Re backstories, I agree that Elizabeth's heir story would be a great thread. Obviously the missing wife/reconciliation has to be story 3. I'm not sure how much of my backstory we can bring in without overloading the trilogy with too much intrigue, at least if I were to write story 1. I wonder whether we could use bits of my backstory in story 2 instead? Story 1 could introduce my upstairs/downstairs heroine in passing -- and apparently as a lady's maid -- and then story 2 could show that she's not what she seemed in story 1. And of course story 1 would have clues for the clued-up reader to pick up! Alternatively, I could do mine as story 1, skating very superficially over Elizabeth's heir story and leaving it to be picked up in stories 2 and 3. What I'm trying to say is that story 1 should focus on setting the scene for either the heir story or the lady's maid imposter story but probably not both unless it's all very sketchy. OTOH, maybe it should be sketchy so that story 1 can concentrate on a real romance and not have to do too much scene setting. Gosh, this is difficult. (And I've managed to confuse myself here)

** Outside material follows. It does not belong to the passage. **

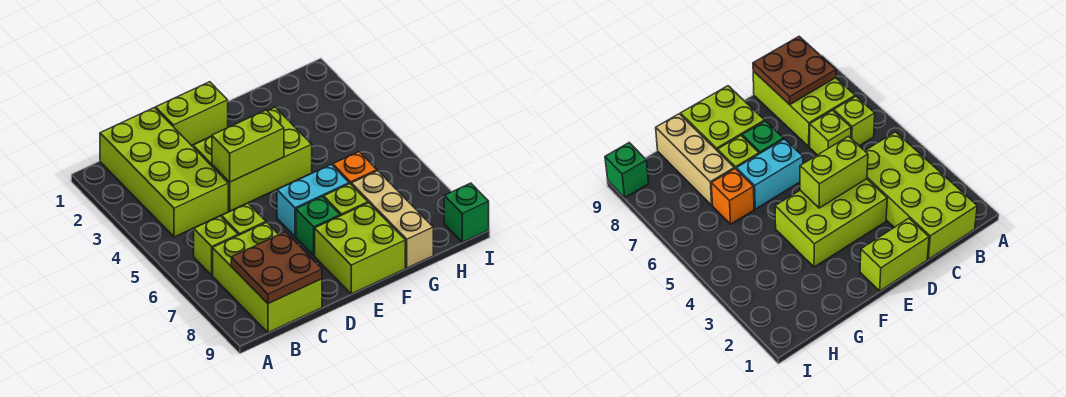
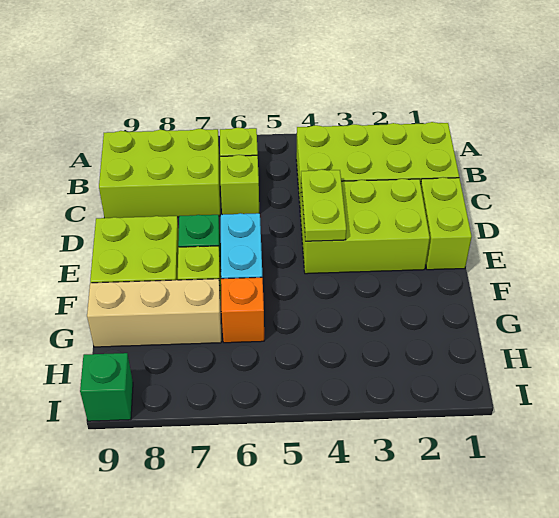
brown plate B8:C9 level 2 -> none
lime brick D3:F4 level 1 -> lime brick D2:E4 level 1
lime brick D4:E4 level 2 -> lime plate D4:E4 level 2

I think maybe we need to flesh out the backstories a bit more. The appropriate order for the stories might then become obvious.

Must go and cook dinner now. Agree this has the potential to be terrific fun, Nicola. And it's great that Richmond are letting us have so much rope (even though we might hang ourselves with it. Ho hum.)

Elizabeth Rolls
10 December 2003

I did wonder if perhaps one heroine, Nicola's unusual heiress? might be the host's younger sister, or something like that if we were tying it in as a family houseparty.

I was thinking that the scenes used in more than one novella would need to be somehow pivotal to each story. How do we go about plotting this? What is our overarching subplot? Is it the host's dilemma over who should be his heir? Or do we use Joanna's idea about the wrongly convicted felon. Although possibly wrongly accused might be easier to deal with. Given the way the courts operated, an actual conviction would be very hard to overturn. Can we use both? Is there some way of tying the two things together?

At this stage I am wondering if the best thing is for each of us to rough out a synopsis of the story we have in mind and compare them. Then we can work out where they can mesh, how the characters and threads can be linked between each story etc. This is much harder than just one person doing it because we are each working in the dark a bit. Nicola - how did you handle this with the Steepwood books? Although I suppose you had a Bible for that. What we really need is a nice, friendly chat room where we can talk and interrupt each other and get all this roughed out.

Elizabeth Rolls
10 December 2003

I was thinking along much the same lines as Joanna about the house and garden design. Use an existing house!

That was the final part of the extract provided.